The Egyptologist - Arthur Phillips [51]
In one reproduced ancient drawing I found as a boy and spent several hours amazedly pondering (until, from over my shoulder, the village librarian spotted it with a stifled shriek and confiscated the book, securing it in the sepulchral and sealed Patrons’ Private Reserve Section), solitary, tirelessly creative, and divinely flexible Atum performs a service on himself that most mortal men’s spines will not allow them to execute, though they all know it would be a marvellously convenient knack. (Although in my day, I once saw twin Chinese brothers, acrobats in a travelling circus passing through Kent, who matched the god’s feat while hanging quite nude and pale yellow from trapezes, an act of post-performance relaxation they indulged in upside-down and side by side like two eighth notes, late at night in the darkened tent after every show, while outside one could hear the drugged elephant being washed and in the shadowed seats, one unseen audience member secretly watched the meditative display and, probably alone in all of Kent, knew that the two Orientals were, in their twinned self-absorption, unknowingly paying tribute to the god Atum.)
To Margaret: My darling Queen, having spent several hours yesterday and this morning working on scholarly essays, I grew so sad thinking about Marlowe’s death and my distance from you that I decided to put work aside for the afternoon and strolled through my Cairo.
My Cairo, it affects me strangely still.
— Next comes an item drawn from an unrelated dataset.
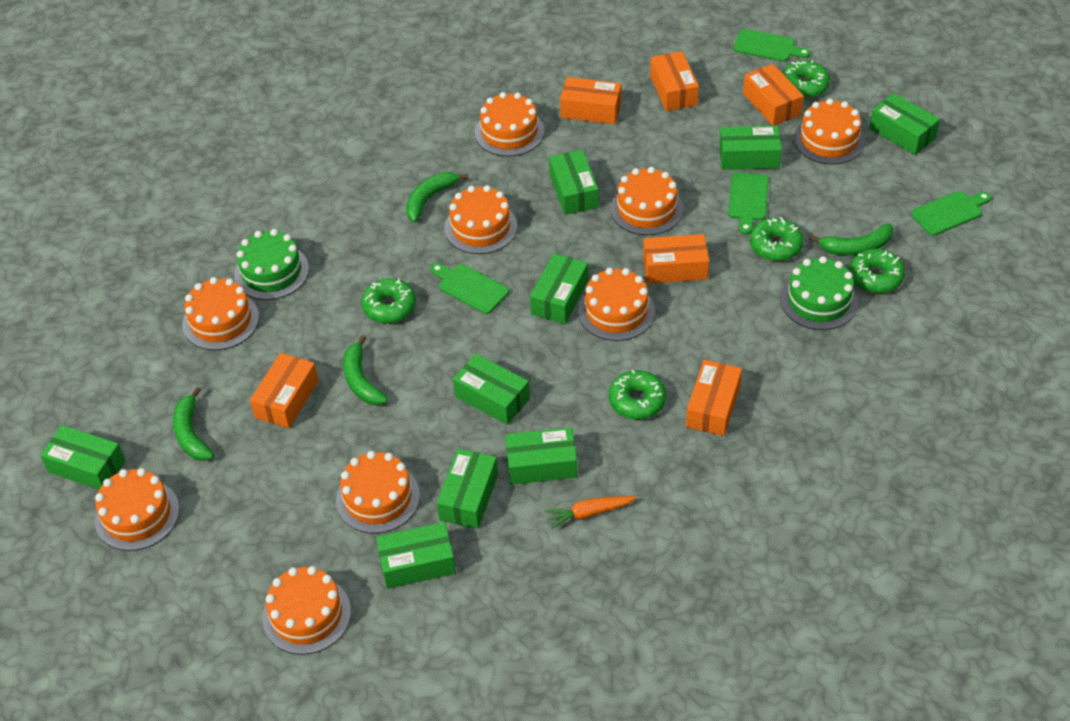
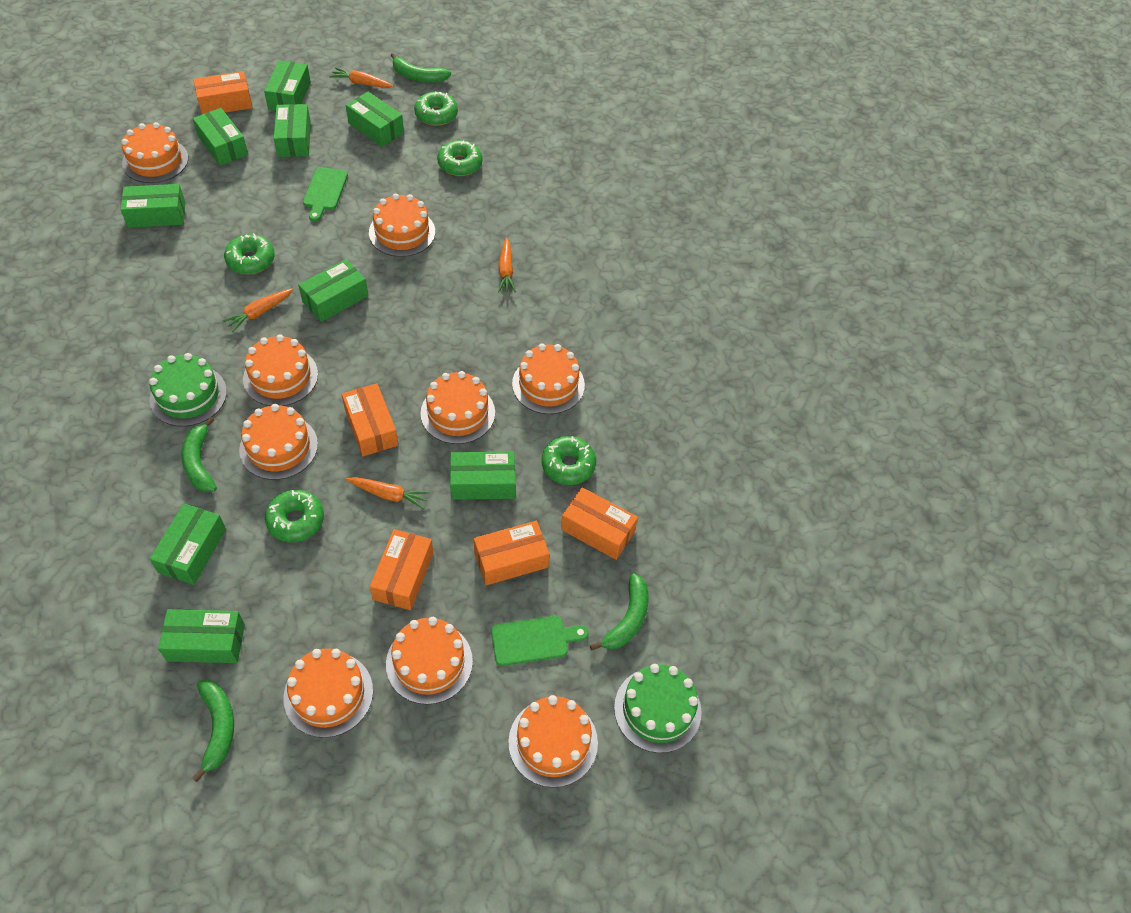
green cutting board: 4 -> 2
orange box: 6 -> 5
orange carrot: 1 -> 4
Today was no exception: the remnants of religious miseducation drilled into the soft part of one’s head, or just dumb superstition embedded in our systems: for whatever reason, I walked through Cairo this afternoon handing out food and some of my remaining money to those who looked most desperate—the convincingly legless, the big-eyed infants innocent of drunkenness. I hope you would have approved, my sweet Queen. Perhaps I did it for you.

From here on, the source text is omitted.